PLANNING AND IMPLEMENTATION

Every productive thing happens twice. First on a plan, second in real life. This is also true for getting mentally prepared – it happens in your head first, and then in real life. But the focus here is on the planning. Set a course for what result you want to achieve, and the steps it will take to accomplish it. There are times when a step can feel like a really big step – say like setting up a website. It’s not really a big step, you just need to break it down more. Setting up a website is actually more like a collection of 100 steps (or more) so if you try to tackle it all at once, of course you’re going to have trouble with it.

Anything that can’t be done in one session (anywhere between 10 minutes to 2 hours) is really a collection of steps, so break it down into those little individual steps.

This is the key to implementation. A plan is a great thing to have unless you find it hard to actually carry it out. Any time there is any resistance at all to the next required step, try to break it down smaller until it’s a teeny tiny step that offers no resistance at all.

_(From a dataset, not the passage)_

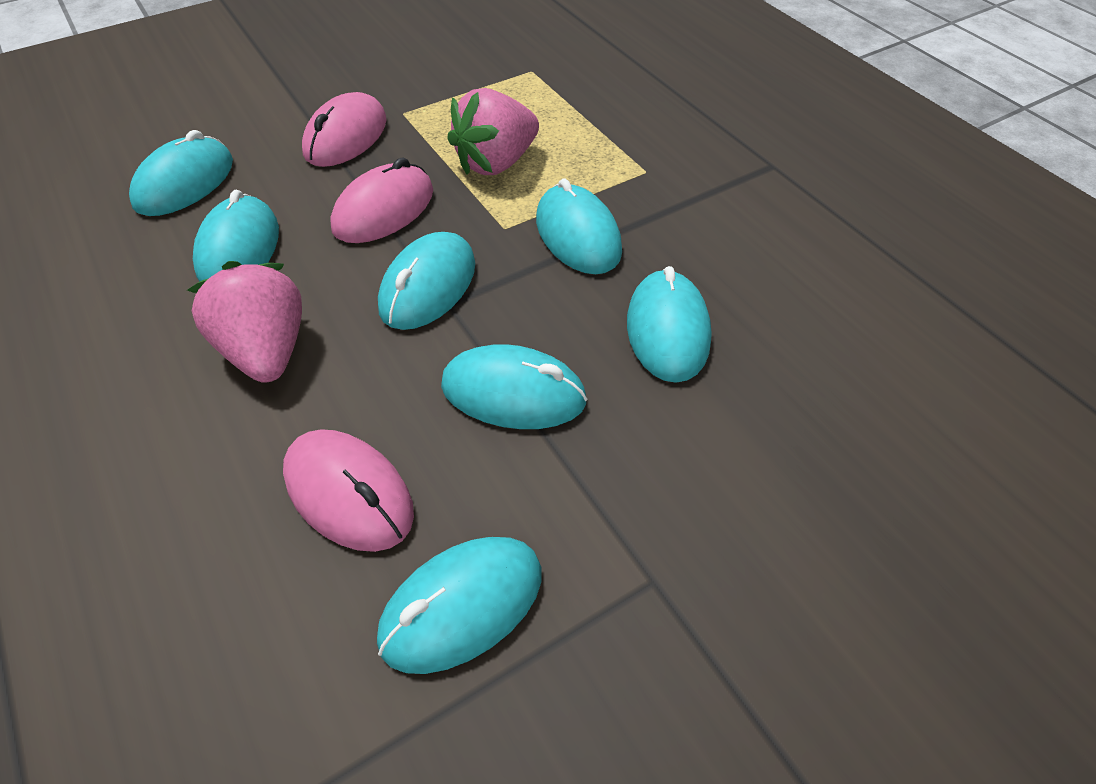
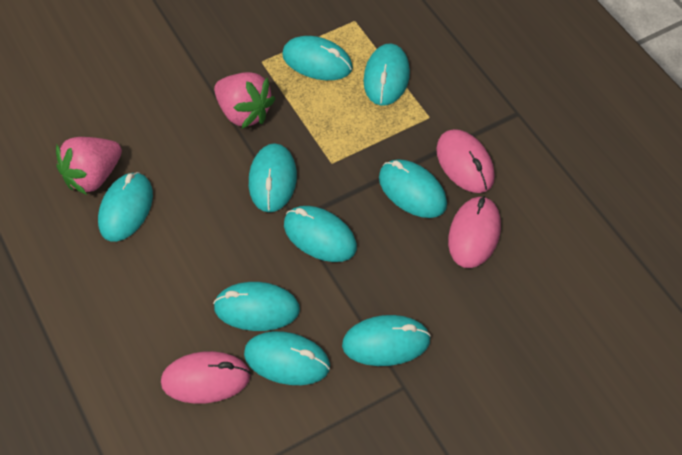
turquoise mouse: 7 -> 9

The ONLY solution to doubt, fear, uncertainty, or anything that will put roadblocks and hurdles in your way is: ACTION. Do something about it. So if the action you need to do feels too much, then make it a smaller action. Just make sure you do the action.

STRUCTURE AND DISCIPLINE

As much as I detest big business, there is one thing we can learn from them. Would the biggest retailer in the country be anywhere near as successful as it is if its financial strategy was written on the back of an envelope? Or what if the latest ad missed the newspaper deadline because the Head of Marketing had a lunch date? Would it be OK for the Operations Manager to wake up one morning and decide that he doesn’t feel like scheduling the new orders into the system? Of course not, it’s ridiculous. However, in small business, and especially home-based business – these things happen ALL THE TIME. Is it OK? No, no it’s not. Big business has a culture of structure, deadlines, expectations, and rigorous adherence to them all. If you don’t do your job, you get sacked. This is one thing that small businesses need more of. There is a reason that the big businesses use policies and employment contracts. They work. How important are they in your business? It’s true that it’s on a completely different scale, but somehow, while enjoying the freedom of working for yourself and not having anyone tell you what to do, you may have thrown the baby out with the bath water. That element of being accountable to a boss did serve a purpose. It got the job done. Being given a deadline that feels just a little too soon is a good thing – it gets the job done quicker. Having targets to achieve every month and being expected to work harder every day is a good thing – it gets a better job done. If no one is giving you these expectations, deadlines, and targets, will the job get done? That is self-discipline, to be able to push yourself, demand more of yourself, and hold yourself accountable. This is probably the critical factor in whether you are the right kind of person to run your own business. If you don’t have a strong sense of self-discipline, things just won’t get done.

 

So if you are starting up your own business, and you worry if you’re putting all your time, effort, money and dreams into something that may not work, then measure yourself and your business against these 5 factors. If you rate well in all – take courage. It’s OK, you will get there. The actual moment of recognising that your business is a success is unique to you. What does that look like to you? How will you know when you’ve achieved it?

I highly recommend setting a milestone target – not too far out of reach – to work towards. Business success is a journey, not a destination. There is no end point, it’s a continuation of milestones, and each one should be celebrated and cherished.